Pensarão os leitores se este tipo não poderia limitar-se a digerir a rodela do chouriço em paz e deixá-los a eles em paz, com dissertações sobre os meandros do enchido. Lembrei-me das carnes compactadas dentro da tripa quando estive à conversa com uma senhora amiga. Dizia-me ela que o patrão lhe pediu para que fizesse mais umas horitas extras. Agora sairia de casa às 6.30h e chegaria a casa por volta das 21h. Aquilo soou-me mal e saiu-me um indignado “mas que trampa de vida é essa?”. Ela respondeu-me com um sorriso resignado “Ao menos tenho um emprego!...”. E foi aí que eu pensei no enchido como forma de caracterizar a sociedade actual. Uma sociedade cheia de tecnologia que deveria evoluir no sentido de nos facultar mais qualidade de vida, brinda-nos com “Só mais um bocadinho…”. E quando pensamos em mais um bocadinho de lazer, dão-nos mais um bocadinho de trabalho; aspiramos a mais um bocadinho de poder de compra e brindam-nos com mais um bocadinho de impostos; precisamos de mais um bocadinho de espaço e empurram-nos para o interior de uma tripa exígua cheia de gordura hidrogenada . Mas o mais estranho, é o cidadão estar ali todo comprimido dentro daquele preservativo visceral à cunha e, ao invés de dar uma canelada no toucinho que lhe puseram ao colo, acena com a mão, que levanta com dificuldade no meio do aperto, e diz que “com mais um jeitinho ainda cabem aqui à vontade mais duas dúzias de aditivos”. E qual a recompensa para um senhor resignado que é apertado “só mais um bocadinho” todos os dias ao longo da vida, quando pensa que já merece a reforma? Põem-no no fumeiro. Não bastava um tipo aguentar o odor a sovaco das outras compactadas carnes, ver-se afogado no sangue do suíno, asfixiado contra a tripa e ainda o colocam, aos 70 anos, pendurado num pau a inspirar toda aquela fumarada, dizendo-lhe que é desta que vai ficar saboroso.
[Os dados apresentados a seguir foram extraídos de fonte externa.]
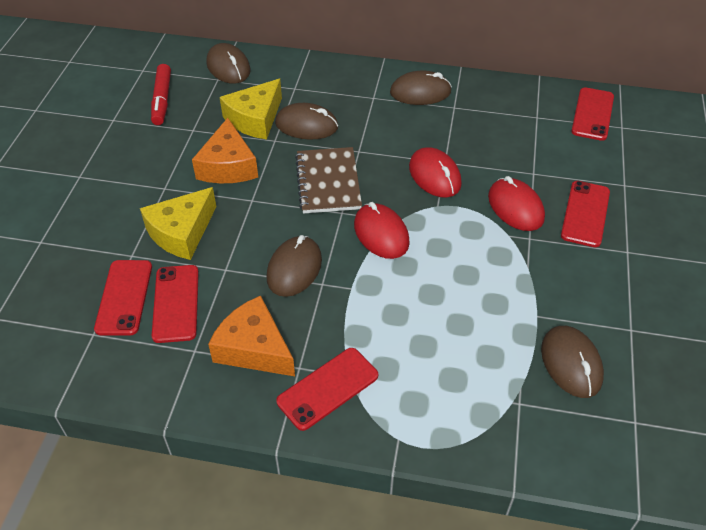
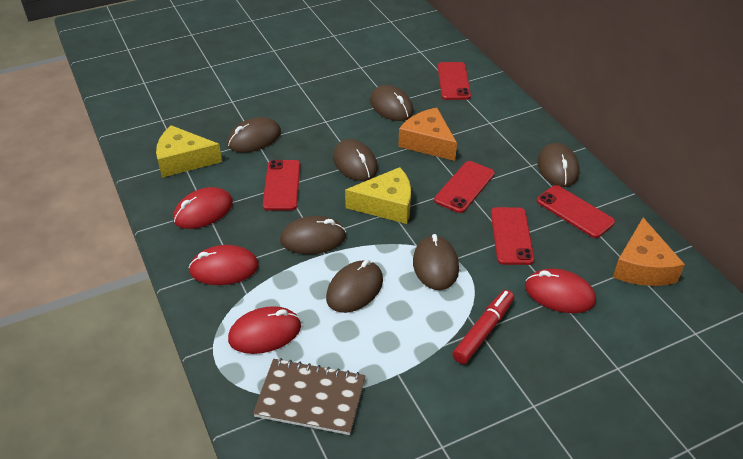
brown mouse: 5 -> 7
red mouse: 3 -> 4

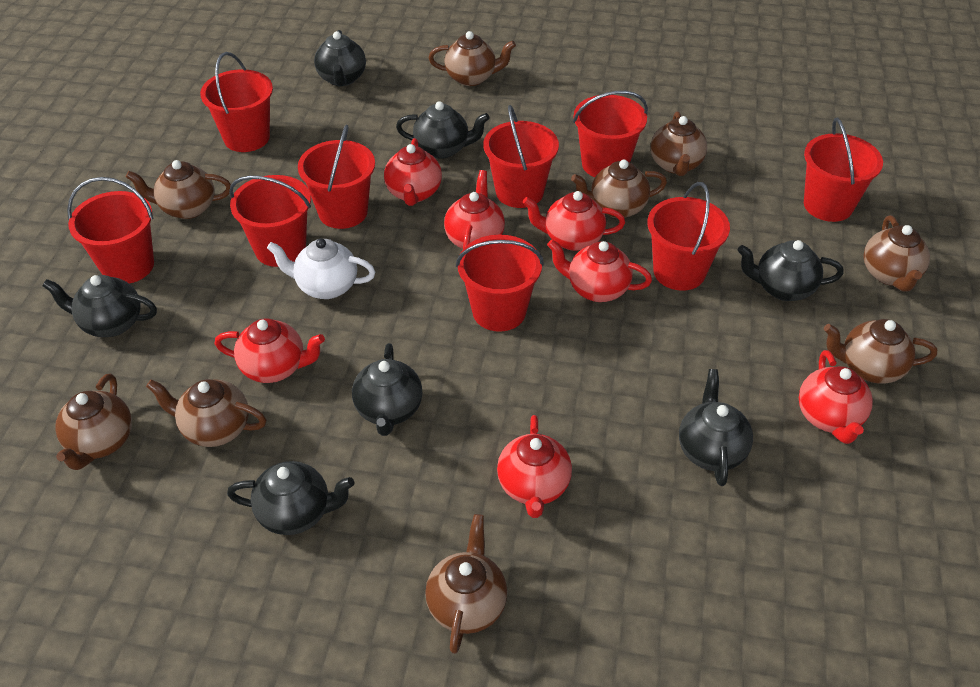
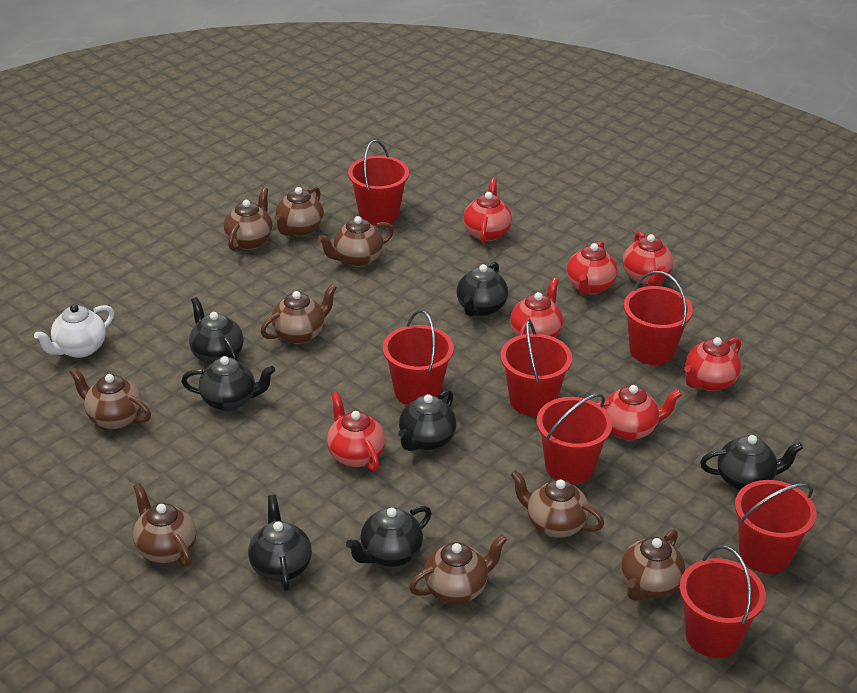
red bucket: 9 -> 7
É por isso que eu nutro uma admiração especial pelas alheiras da minha tia. Ao menos essas carnes, quando começam a sentir o calor da fritura debaixo dos seus pés e os apertões dos outros “bocadinhos” colados a si, tratam de irromper furiosos pela frágil tripa. Apesar de não gostarmos muito de ver a alheira a “rebentar”, deveríamos congratular-nos por termos a sorte de assistir ao vivo a um acto genuíno de revolta, protagonizado por pedaços de carne que deixaram de achar piada ao insistente repto : “É só mais um bocadinho!...”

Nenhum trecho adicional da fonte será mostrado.